Nach einer kurzen Einführung, der Übergabe des restlichen Geldes in bar, sollen wir die Worte nachsprechen „Feel your feet“. Alles klar. Deshalb dürfen wir auch sofort die Schuhe ausziehen und auf dem kalten Steinboden barfuß laufen. Gott sei Dank haben wir Hausschuhe und Socken im Gepäck. Plötzlich fällt uns ein, dass wir kein Essen eingekauft haben. Also wieder ins Auto, zurück auf den Highway holpern und im nächsten Ort (zwölf Meilen) einkaufen. Nach über einer Stunde sind wir wieder an Ort und Stelle. Ich bin fertig mit der Welt, und möchte nur mehr ins Bett.

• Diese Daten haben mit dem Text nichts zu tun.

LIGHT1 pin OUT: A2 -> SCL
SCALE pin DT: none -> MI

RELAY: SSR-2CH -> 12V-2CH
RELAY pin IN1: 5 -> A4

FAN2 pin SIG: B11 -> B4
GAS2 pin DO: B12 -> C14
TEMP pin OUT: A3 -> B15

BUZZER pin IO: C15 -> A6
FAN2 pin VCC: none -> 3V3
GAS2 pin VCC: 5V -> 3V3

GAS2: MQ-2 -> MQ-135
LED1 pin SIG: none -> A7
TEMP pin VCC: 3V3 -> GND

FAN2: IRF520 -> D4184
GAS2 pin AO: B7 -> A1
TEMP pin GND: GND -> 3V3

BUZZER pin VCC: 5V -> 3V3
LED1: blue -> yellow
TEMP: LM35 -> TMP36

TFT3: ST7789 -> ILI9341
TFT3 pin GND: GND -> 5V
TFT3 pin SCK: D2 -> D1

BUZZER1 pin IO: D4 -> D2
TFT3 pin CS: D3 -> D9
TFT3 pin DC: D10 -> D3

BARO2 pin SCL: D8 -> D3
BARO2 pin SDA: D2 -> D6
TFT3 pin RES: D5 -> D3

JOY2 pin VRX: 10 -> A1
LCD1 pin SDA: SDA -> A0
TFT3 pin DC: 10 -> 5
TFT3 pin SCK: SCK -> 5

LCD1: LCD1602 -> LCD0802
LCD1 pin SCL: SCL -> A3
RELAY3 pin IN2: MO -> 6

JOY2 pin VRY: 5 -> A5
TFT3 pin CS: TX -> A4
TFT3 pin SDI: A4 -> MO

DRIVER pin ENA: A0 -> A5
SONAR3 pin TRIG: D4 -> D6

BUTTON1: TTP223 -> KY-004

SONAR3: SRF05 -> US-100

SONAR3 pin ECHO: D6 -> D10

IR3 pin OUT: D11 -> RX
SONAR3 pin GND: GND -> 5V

Am nächsten Tag weckt uns helles Licht. Die Vorhänge gaukeln nur vor, den Raum zu verdunkeln. Es ist vor acht Uhr. Doch nicht nur die Sonne weckt uns, sondern auch der penetrante Geruch von Bacon and Eggs aus der Gemeinschaftsküche. Der Traum für jeden Vegetarier! Allerdings: Bei Tag sieht das Retreat bei Weitem freundlicher aus.

Wir gehen auf Entdeckungsreise. Über den spektakulären Ocean-Trail, der zum Teil mit Seilen gesichert ist, geht’s hinunter ans Meer. Und wieder begeistert uns Hawaii mit fantastischen Stränden. Zurück nehmen wir den „magic path, der seinen Namen zu Recht hat. Gewaltige Bäume, atemberaubende Ausblicke, tropische Pflanzen säumen den Weg.

Die nächsten Tage bleiben wir dem Retreat fern, nehmen in der Früh ein schnelles Frühstück ein, begnügen uns abends mit einer kleinen Brotzeit. Wir fühlen uns hier nicht willkommen. Die Gastgeberin sehen wir kein einziges Mal – für alles weitere sind die „freiwilligen“ Helfer zuständig, unter anderem für das Housekeeping und die Yogastunden. Junge Leute, die ein dreimonatiges Praktikum absolvieren. Es gibt scheinbar keine Festangestellten.

Die vielen Regeln nerven uns.

  • Kein Rauchen im und um das Haus.
  • Alle Lichter ausschalten, wenn sie nicht benötigt werden.
  • Bitte kurz duschen.
  • Türen leise schließen.
  • Keine Schuhe im Haus.
  • Nachtruhe von 22 bis 8 Uhr.
  • Jederzeit alles aufräumen (Küche und Bad).
  • Kompostiere und Recycle.

Regeln wie diese mögen in einer Jugendherberge in Ordnung sein, aber nicht in einem Retreat, dessen Zimmer bis zu 150 US-Dollar pro Nacht kosten. Kleine Tempel sogar bis zu 225 US-Dollar.

Keiner der Gäste verbringt den Tag hier. Kein Wunder, es gibt im Freien nirgendwo einen Platz, der zum Bleiben einlädt. Obwohl die Anlage ein Traum ist: meterhohe Palmen, prächtige Bäume und Pflanzen, asiatische Statuen. Selbst bei den Yogastunden bin ich der einzige Gast, der daran teilnimmt.

Eines Abends taucht Michèle mit ihrer Tochter Noè im Retreat auf. Völlig fertig berichtet sie uns von ihrer Horrorfahrt mit ihrem „normalen“ Mietauto. Zweimal sei sie aufgesetzt. Sie ist am Ende und nimmt dankbar ein Glas Rotwein an. Im weiteren Verlauf des Abends und des nächsten Morgens verköstigen wir (nur wegen unseres Karmas) und ein amerikanisches Pärchen die beiden. Die Schweizerin will diese Straße nur noch einmal fahren – raus. Sie bricht ihren Aufenthalt vorzeitig ab. Allerdings bekocht sie uns den nächsten Abend, bevor sie den Rückweg antritt.

Um unser Karma noch einmal aufzubessern, bieten wir Michèle und ihrer Tochter einen Fahrdienst an. Wir laden alle Koffer in unseren Jeep, auch Noè steigt bei uns ein. Nachdem es seit zwei Tagen geregnet hat, ist die Straße zudem noch rutschig. Doch alles geht gut. Wir verabschieden uns von den beiden auf der geteerten Straße und wir starten unser nächstes Abenteuer: eine Lomi-Lomi-Massage in Haiku.